The incorporation of language similar to the mandatory fire peril statutory condition in an all-risks policy does not mean the policy is “subject to a limitation provision in another enactment” for the purposes of determining whether an amendment to the pleadings is permissible under the Limitations Act, R.S.A. 2000, c. L-12

05. July 2005 0

Fenrich v. Wawanesa Mutual Insurance Co., [2005] A.J. No. 788, Alberta Court of Appeal

On March 31, 2002, a broken water main damaged Fenrich’s property located in his parents’ garage. Fenrich was an adult child living with his parents and was included in the definition of “insured” in the contract. Fenrich disputed the amount paid out by Wawanesa Mutual Insurance Company (“Wawanesa”) under his parents’ homeowners policy. Fenrich commenced an action and Wawanesa applied to strike the statement of Claim relying on the doctrine of privity of contract and the clause in the policy that permits actions against Wawanesa to be taken only by Fenrich’s parents. Fenrich sought to amend his pleadings by substituting his father as the Plaintiff. Wawanesa then argued that Fenrich’s amendment was too late.

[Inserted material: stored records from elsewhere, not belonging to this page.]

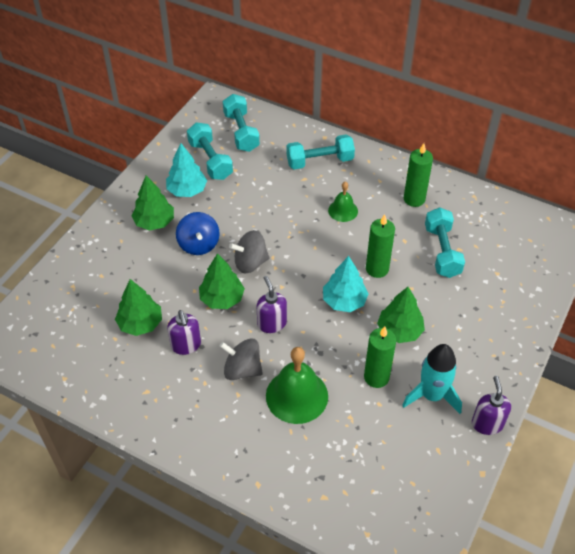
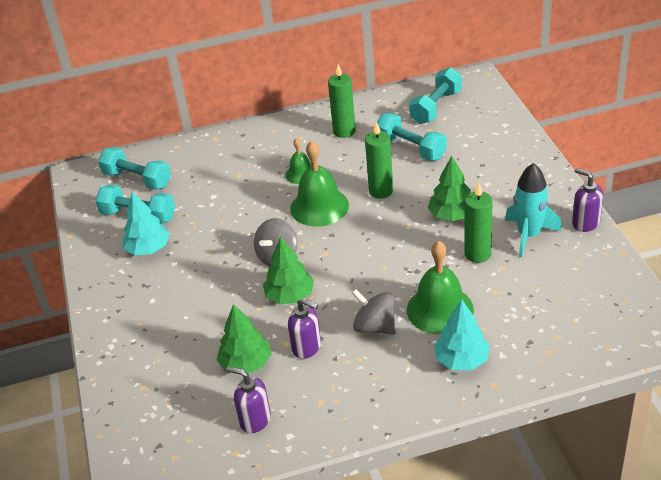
camera: 40 degrees left, 10 degrees down
(154, 222) = (151, 289): green tree -> none
(199, 244) = (215, 276): blue spinning top -> none
(242, 369) = (375, 326): grey spinning top -> grey spinning top turned 60 degrees clockwise
(272, 323) = (353, 281): purple soap dispenser -> purple soap dispenser (255, 420)
(320, 161) = (235, 155): turquoise dumbbell -> turquoise dumbbell (436, 107)
(322, 247) = (319, 206): none -> green bell
(344, 301) = (386, 227): turquoise tree -> turquoise tree (461, 360)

The chambers judge concluded that section 6 of the Limitations Act applied, allowing Fenrich to substitute his father as plaintiff, despite the expiration of the relevant limitation period. Wawanesa argued that the Limitations Act should not apply as the claim was subject to a limitation period in another enactment, namely condition 14 of section 549 of the Insurance Act which mandates the limitation period of one year for claims arising from fire. The chambers judge concluded that the one year limitation period in the statutory condition in the fire insurance section of the policy did not apply to an all-risks policy. Section 2(4)(b) of the Limitations Act would only apply to preclude an amendment where there was an “applicable limitation provision in any other enactment of the Province”. The chambers judge permitted Fenrich’s amendment. Wawanesa appealed this decision.

The Court of Appeal found that the appropriate standard of review for the question of whether the Limitations Act was applicable was correctness, citing Housen v. Nikolaisen, [2002] 2 S.C.R. 235.

The main thrust of Wawanesa’s argument was that the contract of insurance incorporated statutory condition 14 found in section 549 of the Insurance Act which requires that proceedings against the Insurer be taken within one year of the damage. This statutory condition is found in the fire section of the Insurance Act. However, Wawanesa, through the language of the insurance contract, incorporated this statutory condition to apply to all perils insured by the policy. The Court noted that since section 549 of the Insurance Act does not, by its own terms, apply to perils other than fire, the contracting parties had to take an additional step to make this limitation provision applicable to other risks. To accomplish this, they had contracted to accept a one-year limitation period. However, this incorporation of the language of the statutory condition did not result in Fenrich’s remedial order being “subject to” a limitation provision in another enactment. Instead, the Court found that the remedial order was subject to a limitation provision in the insurance contract. The fact that this contractual limitation provision contained language similar to the mandatory fire peril condition did not transform it into a “statutory limitation”.

In the result, the Court held that Fenrich was not precluded by section 2(4)(b) of the Limitations Act from amending his pleadings to substitute his father as Plaintiff.